Compare, for instance, the ACLU's defense of coercive mandates in its
New York Times op-ed this week (vaccine mandates “rarely run afoul of
civil liberties”) with this ringing endorsement of the need to preserve
freedom of choice in its 2008 report:
This model assumes that we must “trade liberty for security.” As a
result, instead of helping individuals and communities through education
and provision of health care, today’s pandemic prevention focuses on
taking aggressive, coercive actions against those who are sick. People,
rather than the disease, become the enemy.
What most worried the 2008 version of the ACLU was that authoritarian
power vested in the hands of public health officials in the form of
mandates and coercion will become permanent given that we will always
live with such threats and endless pandemics. That was why, urged that
iteration of the ACLU, we must opt for an approach that relies on
education programs and voluntary compliance rather than state mandates.

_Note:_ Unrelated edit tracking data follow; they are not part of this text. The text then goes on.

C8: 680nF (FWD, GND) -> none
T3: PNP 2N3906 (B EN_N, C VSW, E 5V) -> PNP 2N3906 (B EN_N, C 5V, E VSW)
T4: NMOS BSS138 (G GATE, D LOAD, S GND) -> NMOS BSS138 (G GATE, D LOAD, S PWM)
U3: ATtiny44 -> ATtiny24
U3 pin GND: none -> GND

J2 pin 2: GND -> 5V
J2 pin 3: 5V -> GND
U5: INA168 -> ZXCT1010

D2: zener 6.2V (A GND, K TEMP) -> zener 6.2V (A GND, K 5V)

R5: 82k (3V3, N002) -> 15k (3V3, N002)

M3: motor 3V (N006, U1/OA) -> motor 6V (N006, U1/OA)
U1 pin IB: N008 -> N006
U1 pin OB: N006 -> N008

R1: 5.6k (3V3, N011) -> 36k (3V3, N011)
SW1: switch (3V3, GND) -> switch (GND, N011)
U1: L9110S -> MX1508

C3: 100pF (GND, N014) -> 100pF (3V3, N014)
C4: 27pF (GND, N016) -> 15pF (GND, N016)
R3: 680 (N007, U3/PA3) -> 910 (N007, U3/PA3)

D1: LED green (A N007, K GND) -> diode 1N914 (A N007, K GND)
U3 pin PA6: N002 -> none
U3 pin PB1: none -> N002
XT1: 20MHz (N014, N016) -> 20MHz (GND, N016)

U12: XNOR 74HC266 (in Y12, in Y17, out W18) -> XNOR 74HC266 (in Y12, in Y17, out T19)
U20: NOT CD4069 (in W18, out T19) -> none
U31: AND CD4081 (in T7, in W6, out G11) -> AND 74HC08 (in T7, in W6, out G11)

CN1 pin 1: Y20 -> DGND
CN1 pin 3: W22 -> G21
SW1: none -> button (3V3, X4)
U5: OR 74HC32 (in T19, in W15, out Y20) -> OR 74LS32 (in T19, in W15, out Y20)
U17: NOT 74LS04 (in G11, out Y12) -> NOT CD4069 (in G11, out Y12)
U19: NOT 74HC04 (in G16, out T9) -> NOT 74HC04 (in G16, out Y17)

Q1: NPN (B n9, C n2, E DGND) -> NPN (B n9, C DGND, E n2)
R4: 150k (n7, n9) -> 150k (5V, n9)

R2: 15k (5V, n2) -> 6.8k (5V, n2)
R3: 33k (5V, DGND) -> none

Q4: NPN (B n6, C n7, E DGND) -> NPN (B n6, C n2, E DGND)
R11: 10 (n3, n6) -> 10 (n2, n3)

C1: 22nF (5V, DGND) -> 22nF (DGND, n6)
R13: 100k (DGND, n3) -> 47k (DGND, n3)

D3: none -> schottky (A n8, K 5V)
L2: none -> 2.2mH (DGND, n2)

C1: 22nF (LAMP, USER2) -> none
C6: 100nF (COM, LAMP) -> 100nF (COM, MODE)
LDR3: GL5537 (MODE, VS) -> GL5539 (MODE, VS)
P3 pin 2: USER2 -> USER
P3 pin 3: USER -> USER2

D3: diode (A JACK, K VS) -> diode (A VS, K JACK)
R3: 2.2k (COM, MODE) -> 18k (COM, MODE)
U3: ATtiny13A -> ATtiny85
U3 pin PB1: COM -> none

“The law enforcement approach to public health offers a rationale for
the endless suspension of civil liberties,” they explained. Using
post-9/11 expansions of state power as its framework, the group
explained that “the ‘Global War on Terror' may go on for a generation,
but the war on disease will continue until the end of the human race.
There will always be a new disease, always the threat of a new pandemic.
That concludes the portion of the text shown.